Each permission has a numeric value: r=4, w=2, x=1. We add them up per group.

chmod 755 deploy.sh    # rwxr-xr-x  (owner: all, group: read+exec, others: read+exec)
chmod 644 config.yml   # rw-r--r--  (owner: read+write, everyone else: read)
chmod 600 secret.key   # rw-------  (only owner can read+write)
chmod 700 scripts/     # rwx------  (only owner has full access)

Common combos to memorize: 755 for scripts/directories, 644 for regular files, 600 for secrets.

Symbolic Permissions

We can also use letters with +, -, and =.

chmod +x deploy.sh         # add execute for everyone
chmod u+w config.yml       # add write for owner (u=user/owner)
chmod g-w shared.txt       # remove write from group
chmod o= secret.key        # remove all permissions for others
chmod u=rwx,g=rx,o= dir/  # set exact permissions

The letters: u = owner, g = group, o = others, a = all.

Changing Ownership

chown manish file.txt             # change owner
chown manish:developers file.txt  # change owner AND group
chown -R manish:www-data /var/www # recursive ownership change
chgrp developers project/         # change group only

umask — Default Permissions

When we create a new file, umask determines the default permissions. It works by subtracting from the maximum.

umask              # show current mask (typically 0022)
umask 0027         # set new mask

# With umask 0022:
# new files  → 666 - 022 = 644 (rw-r--r--)
# new dirs   → 777 - 022 = 755 (rwxr-xr-x)

Special Permission Bits

These come up in interviews but are rarely changed day-to-day.

  • SUID (4xxx) — file runs as the file’s owner, not the user running it. Example: /usr/bin/passwd runs as root so users can change their own password.
  • SGID (2xxx) — on a directory, new files inherit the directory’s group.

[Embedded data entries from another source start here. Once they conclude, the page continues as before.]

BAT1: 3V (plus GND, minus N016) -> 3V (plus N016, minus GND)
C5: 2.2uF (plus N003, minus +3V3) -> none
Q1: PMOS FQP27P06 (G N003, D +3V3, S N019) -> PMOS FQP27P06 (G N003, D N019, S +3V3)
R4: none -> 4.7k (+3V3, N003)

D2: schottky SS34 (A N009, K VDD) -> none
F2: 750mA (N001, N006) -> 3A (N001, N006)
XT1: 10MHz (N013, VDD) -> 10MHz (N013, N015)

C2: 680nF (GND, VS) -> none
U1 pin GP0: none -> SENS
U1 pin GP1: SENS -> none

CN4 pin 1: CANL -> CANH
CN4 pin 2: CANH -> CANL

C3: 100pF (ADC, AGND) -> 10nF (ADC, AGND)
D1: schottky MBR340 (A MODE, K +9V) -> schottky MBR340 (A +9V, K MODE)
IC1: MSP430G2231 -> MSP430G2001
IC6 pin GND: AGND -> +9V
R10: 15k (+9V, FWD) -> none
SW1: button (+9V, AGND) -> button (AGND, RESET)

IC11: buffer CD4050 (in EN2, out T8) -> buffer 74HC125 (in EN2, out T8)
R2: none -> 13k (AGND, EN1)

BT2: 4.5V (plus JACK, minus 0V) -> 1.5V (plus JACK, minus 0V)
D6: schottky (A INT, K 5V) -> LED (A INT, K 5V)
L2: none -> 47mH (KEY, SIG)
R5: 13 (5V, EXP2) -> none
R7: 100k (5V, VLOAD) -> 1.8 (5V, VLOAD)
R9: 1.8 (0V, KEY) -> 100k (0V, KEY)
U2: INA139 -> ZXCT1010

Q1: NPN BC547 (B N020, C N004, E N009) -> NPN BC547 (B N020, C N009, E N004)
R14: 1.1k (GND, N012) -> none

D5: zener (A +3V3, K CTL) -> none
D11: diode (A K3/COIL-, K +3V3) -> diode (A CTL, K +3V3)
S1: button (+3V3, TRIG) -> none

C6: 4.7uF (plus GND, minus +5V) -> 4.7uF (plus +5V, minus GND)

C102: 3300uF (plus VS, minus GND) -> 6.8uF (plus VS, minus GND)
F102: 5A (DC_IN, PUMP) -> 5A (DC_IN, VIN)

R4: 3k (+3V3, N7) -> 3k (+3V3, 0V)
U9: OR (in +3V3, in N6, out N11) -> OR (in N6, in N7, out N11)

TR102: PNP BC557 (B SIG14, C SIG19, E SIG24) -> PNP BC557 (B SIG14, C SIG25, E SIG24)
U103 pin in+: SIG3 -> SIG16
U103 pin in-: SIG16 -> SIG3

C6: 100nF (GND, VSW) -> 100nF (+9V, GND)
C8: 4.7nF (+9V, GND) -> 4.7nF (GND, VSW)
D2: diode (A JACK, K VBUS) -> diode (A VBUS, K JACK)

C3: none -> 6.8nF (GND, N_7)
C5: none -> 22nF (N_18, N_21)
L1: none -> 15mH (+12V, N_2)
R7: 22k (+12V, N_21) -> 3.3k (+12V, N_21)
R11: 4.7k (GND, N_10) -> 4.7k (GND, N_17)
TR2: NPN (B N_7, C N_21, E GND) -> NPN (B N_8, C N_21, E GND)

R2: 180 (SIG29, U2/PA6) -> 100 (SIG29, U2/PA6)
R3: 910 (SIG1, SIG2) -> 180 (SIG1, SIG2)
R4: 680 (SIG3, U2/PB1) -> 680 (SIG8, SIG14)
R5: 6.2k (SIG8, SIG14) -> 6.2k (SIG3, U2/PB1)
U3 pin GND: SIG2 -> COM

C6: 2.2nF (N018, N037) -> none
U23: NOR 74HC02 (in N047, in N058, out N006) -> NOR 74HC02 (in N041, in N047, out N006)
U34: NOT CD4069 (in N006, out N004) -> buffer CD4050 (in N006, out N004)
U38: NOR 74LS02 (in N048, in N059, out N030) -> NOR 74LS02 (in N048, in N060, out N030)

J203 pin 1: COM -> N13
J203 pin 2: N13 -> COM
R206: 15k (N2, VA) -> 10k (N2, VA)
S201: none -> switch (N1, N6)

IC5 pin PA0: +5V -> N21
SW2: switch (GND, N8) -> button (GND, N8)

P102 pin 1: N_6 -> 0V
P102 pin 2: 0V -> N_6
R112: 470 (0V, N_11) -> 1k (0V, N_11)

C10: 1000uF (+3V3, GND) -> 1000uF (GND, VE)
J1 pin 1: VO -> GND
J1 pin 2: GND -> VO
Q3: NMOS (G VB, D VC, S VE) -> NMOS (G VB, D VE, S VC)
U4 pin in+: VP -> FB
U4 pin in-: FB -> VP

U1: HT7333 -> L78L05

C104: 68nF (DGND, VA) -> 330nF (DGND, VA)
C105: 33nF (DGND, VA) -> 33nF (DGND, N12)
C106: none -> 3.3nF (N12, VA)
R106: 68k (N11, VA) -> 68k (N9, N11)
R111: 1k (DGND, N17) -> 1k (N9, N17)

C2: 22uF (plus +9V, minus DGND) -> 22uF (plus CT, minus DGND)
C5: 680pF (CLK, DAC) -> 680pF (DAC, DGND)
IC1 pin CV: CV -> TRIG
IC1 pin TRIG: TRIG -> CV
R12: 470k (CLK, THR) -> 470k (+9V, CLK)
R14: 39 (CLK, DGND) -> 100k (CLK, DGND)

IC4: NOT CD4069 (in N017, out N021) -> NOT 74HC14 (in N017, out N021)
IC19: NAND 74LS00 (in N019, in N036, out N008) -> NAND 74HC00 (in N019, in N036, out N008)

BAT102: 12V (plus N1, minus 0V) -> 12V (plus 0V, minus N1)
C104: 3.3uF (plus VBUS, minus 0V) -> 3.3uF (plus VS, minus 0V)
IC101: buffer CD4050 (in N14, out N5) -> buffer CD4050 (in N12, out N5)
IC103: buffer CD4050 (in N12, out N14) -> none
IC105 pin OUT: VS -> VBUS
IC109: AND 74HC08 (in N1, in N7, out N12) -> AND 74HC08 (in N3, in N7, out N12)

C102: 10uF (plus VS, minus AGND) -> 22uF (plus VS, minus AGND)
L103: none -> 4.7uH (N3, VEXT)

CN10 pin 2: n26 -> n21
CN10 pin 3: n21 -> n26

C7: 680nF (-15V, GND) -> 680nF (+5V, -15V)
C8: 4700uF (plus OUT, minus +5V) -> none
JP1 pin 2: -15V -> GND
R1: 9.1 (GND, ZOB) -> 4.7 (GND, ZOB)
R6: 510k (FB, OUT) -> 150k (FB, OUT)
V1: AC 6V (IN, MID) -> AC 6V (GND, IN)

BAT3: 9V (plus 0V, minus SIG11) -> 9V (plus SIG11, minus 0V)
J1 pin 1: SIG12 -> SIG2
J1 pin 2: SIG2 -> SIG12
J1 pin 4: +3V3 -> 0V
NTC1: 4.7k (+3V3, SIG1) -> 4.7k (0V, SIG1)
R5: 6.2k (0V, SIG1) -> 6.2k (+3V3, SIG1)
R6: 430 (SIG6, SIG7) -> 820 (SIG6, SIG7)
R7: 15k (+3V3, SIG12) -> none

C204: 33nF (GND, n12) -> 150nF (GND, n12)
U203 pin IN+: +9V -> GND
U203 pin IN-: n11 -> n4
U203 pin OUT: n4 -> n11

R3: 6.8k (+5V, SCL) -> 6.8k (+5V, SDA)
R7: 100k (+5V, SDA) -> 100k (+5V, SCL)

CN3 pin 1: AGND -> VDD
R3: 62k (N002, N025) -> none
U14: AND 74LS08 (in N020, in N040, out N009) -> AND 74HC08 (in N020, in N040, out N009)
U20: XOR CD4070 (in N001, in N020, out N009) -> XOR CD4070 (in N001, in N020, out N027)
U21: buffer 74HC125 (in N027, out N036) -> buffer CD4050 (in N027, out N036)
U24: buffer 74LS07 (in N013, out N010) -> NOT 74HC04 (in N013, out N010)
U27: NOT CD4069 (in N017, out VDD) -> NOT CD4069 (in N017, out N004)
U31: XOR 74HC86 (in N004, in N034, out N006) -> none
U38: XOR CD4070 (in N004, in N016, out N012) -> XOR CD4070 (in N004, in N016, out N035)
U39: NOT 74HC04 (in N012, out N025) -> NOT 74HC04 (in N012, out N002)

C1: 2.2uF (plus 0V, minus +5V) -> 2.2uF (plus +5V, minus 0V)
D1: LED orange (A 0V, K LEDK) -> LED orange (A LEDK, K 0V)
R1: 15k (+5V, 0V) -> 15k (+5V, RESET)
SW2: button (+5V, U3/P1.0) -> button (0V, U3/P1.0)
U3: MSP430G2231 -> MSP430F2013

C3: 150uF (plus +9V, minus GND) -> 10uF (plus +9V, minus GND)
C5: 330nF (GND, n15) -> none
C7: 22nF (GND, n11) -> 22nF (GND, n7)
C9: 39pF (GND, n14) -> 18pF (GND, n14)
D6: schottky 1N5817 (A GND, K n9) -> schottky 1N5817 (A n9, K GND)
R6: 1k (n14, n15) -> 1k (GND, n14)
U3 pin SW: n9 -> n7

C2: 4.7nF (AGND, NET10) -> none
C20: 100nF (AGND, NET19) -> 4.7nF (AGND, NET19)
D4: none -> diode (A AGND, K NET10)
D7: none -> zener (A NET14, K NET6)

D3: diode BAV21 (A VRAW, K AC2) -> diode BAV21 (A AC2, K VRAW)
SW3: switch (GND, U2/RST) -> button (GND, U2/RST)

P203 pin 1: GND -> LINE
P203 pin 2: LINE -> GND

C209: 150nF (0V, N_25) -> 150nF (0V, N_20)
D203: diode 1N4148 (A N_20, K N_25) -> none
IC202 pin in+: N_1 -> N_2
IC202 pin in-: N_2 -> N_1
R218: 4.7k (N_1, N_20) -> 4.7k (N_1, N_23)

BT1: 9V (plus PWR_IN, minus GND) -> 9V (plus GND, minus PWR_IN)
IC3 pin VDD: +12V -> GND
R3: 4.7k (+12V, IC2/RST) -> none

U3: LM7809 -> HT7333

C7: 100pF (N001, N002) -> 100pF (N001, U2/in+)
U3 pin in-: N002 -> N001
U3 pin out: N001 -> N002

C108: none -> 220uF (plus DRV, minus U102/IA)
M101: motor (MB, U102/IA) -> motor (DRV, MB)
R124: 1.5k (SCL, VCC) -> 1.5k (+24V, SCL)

Great for shared project folders.
  • Sticky bit (1xxx) — on a directory, only the file owner can delete their files. /tmp has this so users can’t delete each other’s temp files.
chmod 4755 special_script  # set SUID
chmod 2775 shared_dir/     # set SGID
chmod 1777 /tmp            # set sticky bit (already set on /tmp)
ls -ld /tmp                # drwxrwxrwt  ← the "t" means sticky bit

In simple language, permissions are just a 3x3 grid: three groups of people (owner, group, others) each get three toggles (read, write, execute). That’s the whole system.